Marlins area scout Scott Stanley, based in Phoenix, Ariz., first identified Holloway, who wasn’t being heavily recruited. Three years later, the Marlins drafted another player that Stanley heavily scouted, left-hander Trevor Rogers, Miami’s first-round pick in 2017. MO2 recently revisited how the Marlins ended up drafting Rogers, with Meek providing the details.

Stanley, Scott Goldby (Western U.S. Supervisor) and former national cross checker David Crowson, all played a role in Miami drafting Holloway and Rogers.

As for Holloway, Meek and Crowson had been in San Diego, Calif., scouting left-hander Brady Aiken, taken first overall in 2014. Unfortunately, injuries derailed Aiken’s career.

Aiken’s career is a reminder that it doesn’t always work out for the even the highest ranked players. The Marlins saw that in the same Draft. In 2014, they made right-hander Tyler Kolek the No. 2 overall pick. Kolek is no longer with the organization.

However, in the same 2014 draft, Miami selected third baseman Brian Anderson in the third round. Left-hander Dillon Peters was taken in the 10th round. In the fourth round, the Marlins took infielder Brian Schales. A few years ago, Miami traded Schales to Minnesota for reliever Nick Anderson.

In 2019, Anderson was dealt to the Tampa Bay Rays in a trade that included outfield prospect, Jesus Sanchez, who is off to a blistering start at Triple-A Jacksonville.

Holloway is proof that a low-round pick still can emerge as a big league talent.

The day after Meek saw Aiken pitch in California, he flew to Denver.

In one day, he ended up seeing three pitchers who have since pitched in the big leagues: David Peterson, Brock Burke and Holloway.

Peterson is currently in the New York Mets’ rotation, and Burke is now with the Texas Rangers.

Jordan Holloway made his first MLB start on Monday

Peterson ended up going to college at Oregon and was the Mets’ first-round pick in 2017. Burke, who went to Evergreen High School in Colorado, was picked in the third round by the Rays in 2014.

Peterson and Burke were higher-profile targets at the time than Holloway.

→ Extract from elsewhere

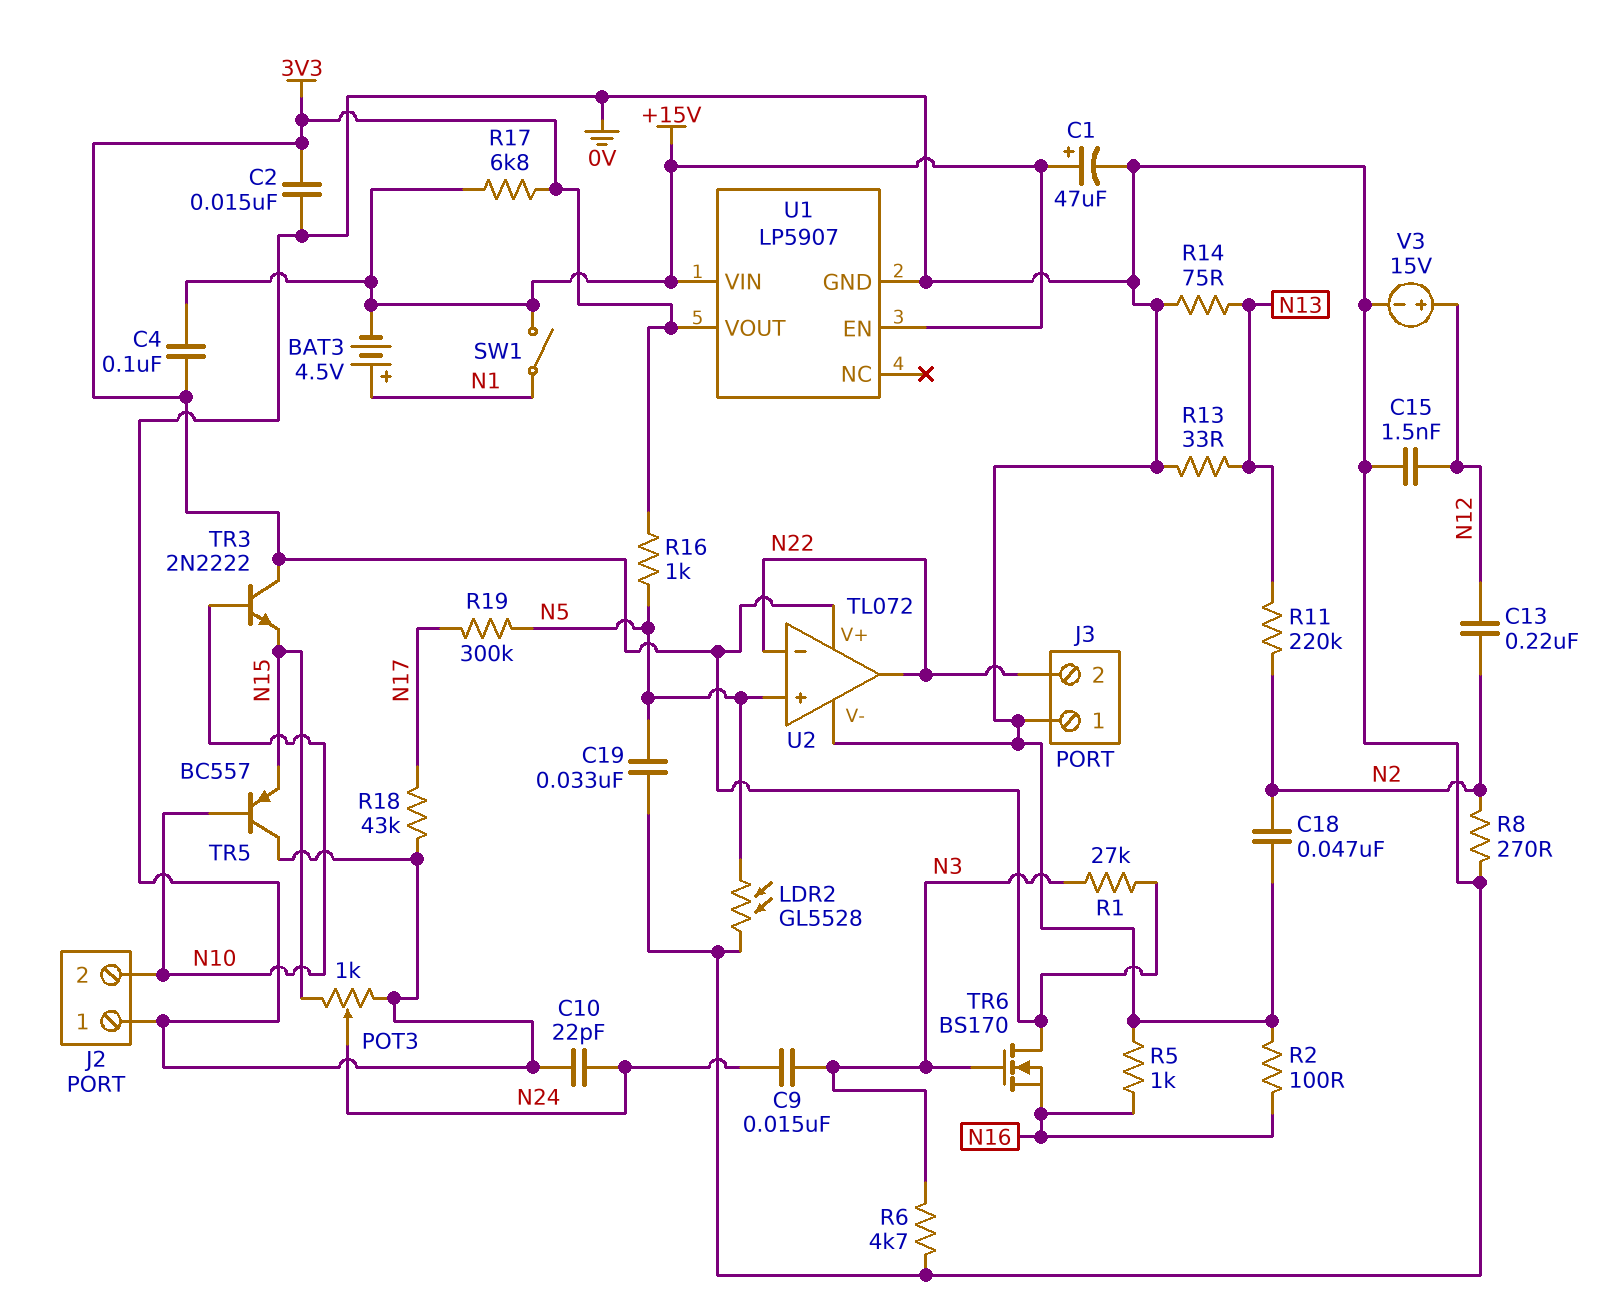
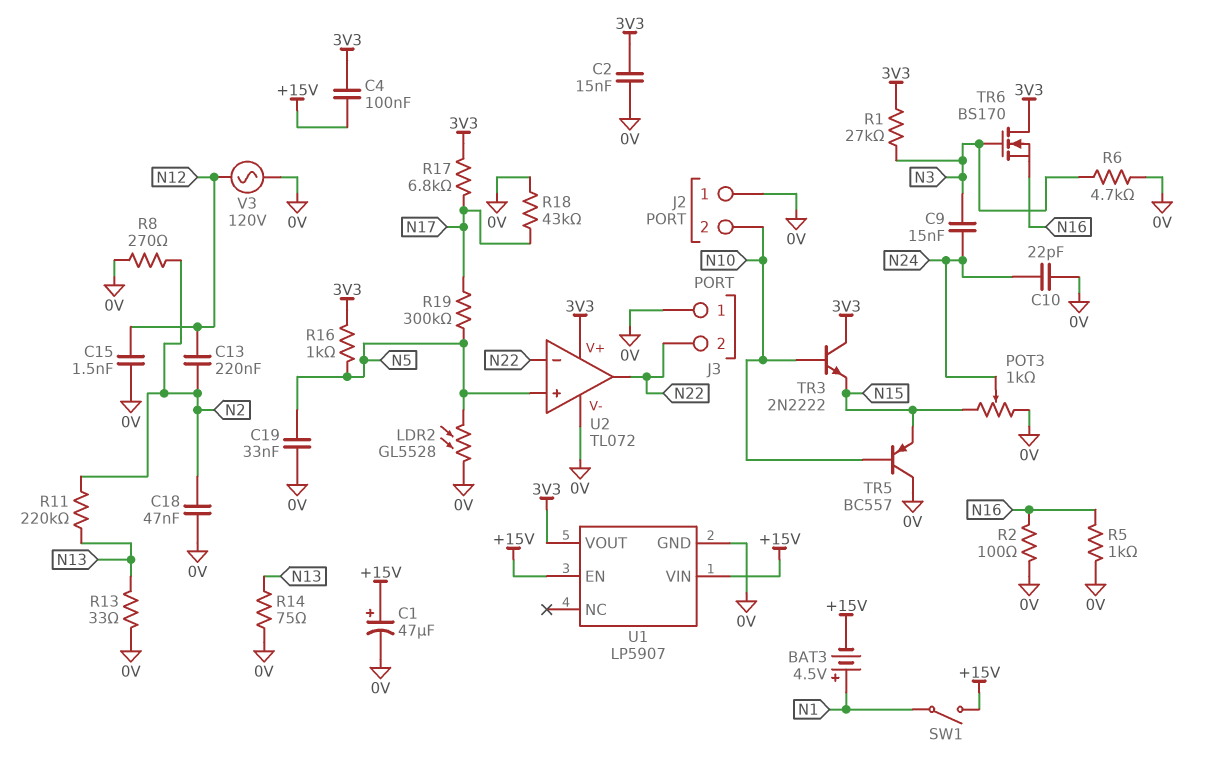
R17: 6.8k (+15V, 3V3) -> 6.8k (3V3, N17)
V3: 15V (plus N12, minus 0V) -> AC 120V (0V, N12)

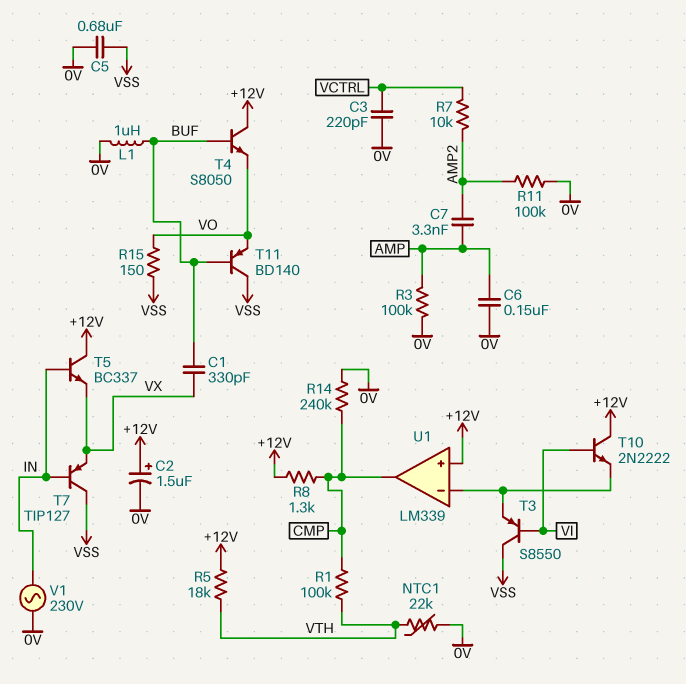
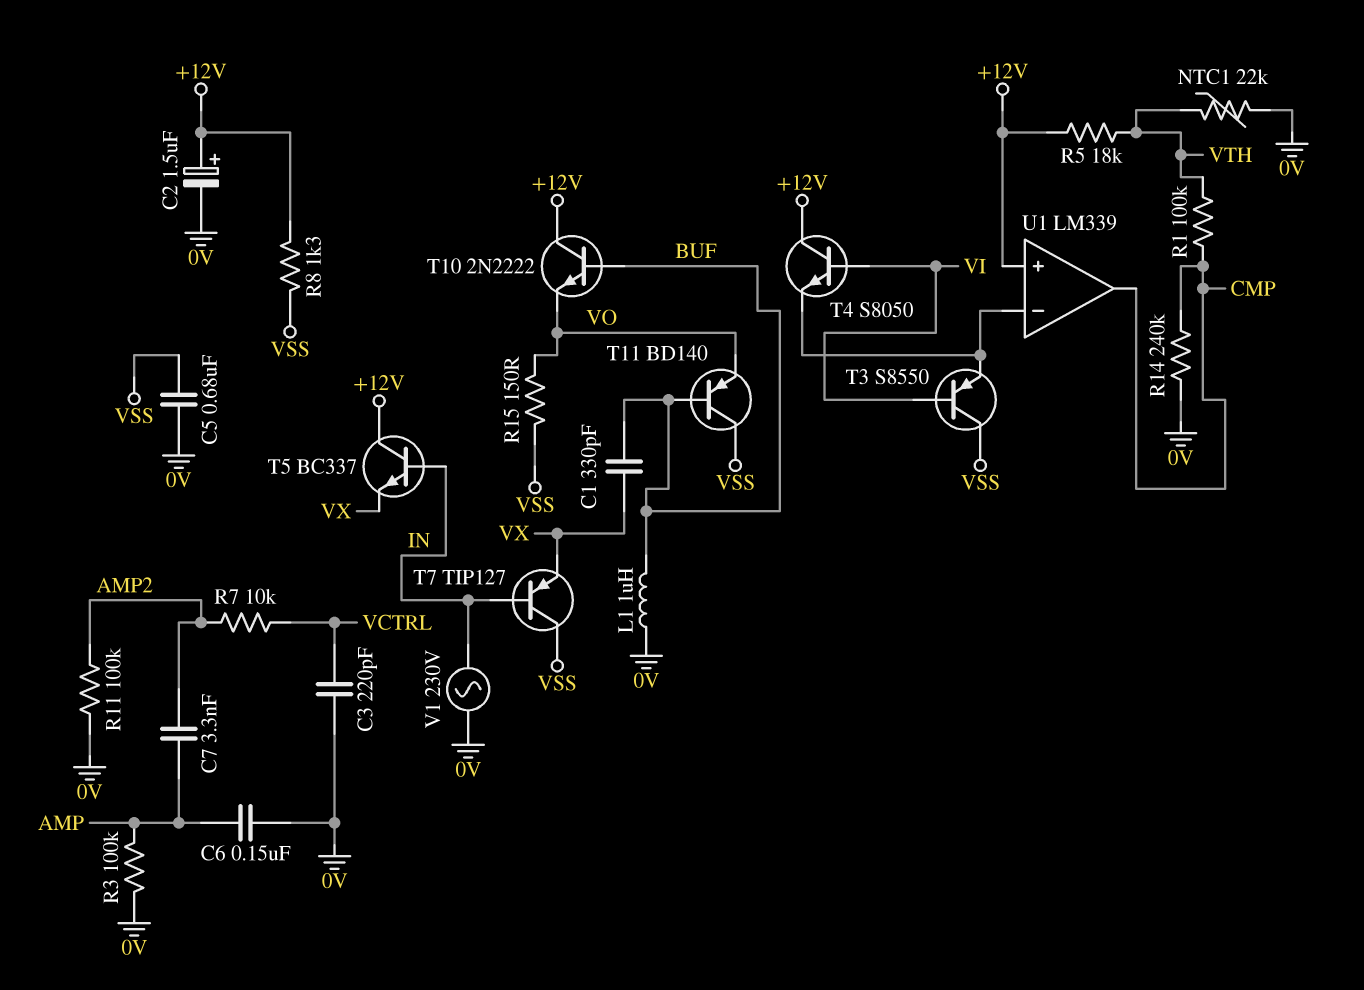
R8: 1.3k (+12V, CMP) -> 1.3k (+12V, VSS)
T4: NPN S8050 (B BUF, C +12V, E VO) -> NPN S8050 (B VI, C +12V, E U1/in-)
T10: NPN 2N2222 (B VI, C +12V, E U1/in-) -> NPN 2N2222 (B BUF, C +12V, E VO)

Stanley had previously seen Holloway pitch in the spring, when his high school team played in a tournament in Arizona. It’s common for Colorado schools to make annual spring trips to Arizona to escape the cold.

Since Meek was in Denver, after seeing Peterson and Burke, he hustled over to see Holloway playing in the state tournament.

“He was playing third,” Meek recalls. “They had to win that game to play in the state finals the next day, which he was going to pitch. When I walked in, it was the sixth inning and they were down, 8-0. So, I go, ‘Well, It’s over. They’re going to lose, and he’s not going to pitch, and I won’t see him.’ “

In a surprise move, Holloway was given the ball in the seventh inning, the last of his prep career. To the delight of Meek, he was able to see an inning of Holloway on the mound.

“I got to see him in the last game that he pitched,” Meek said. “Our guys liked him. When you’re handed $400,000 for a low-pick, you like to have your own eyes on him, if you can.

“I thought he had a chance to be a project guy, and his velocity would continue on. Fortunately, that’s happened.”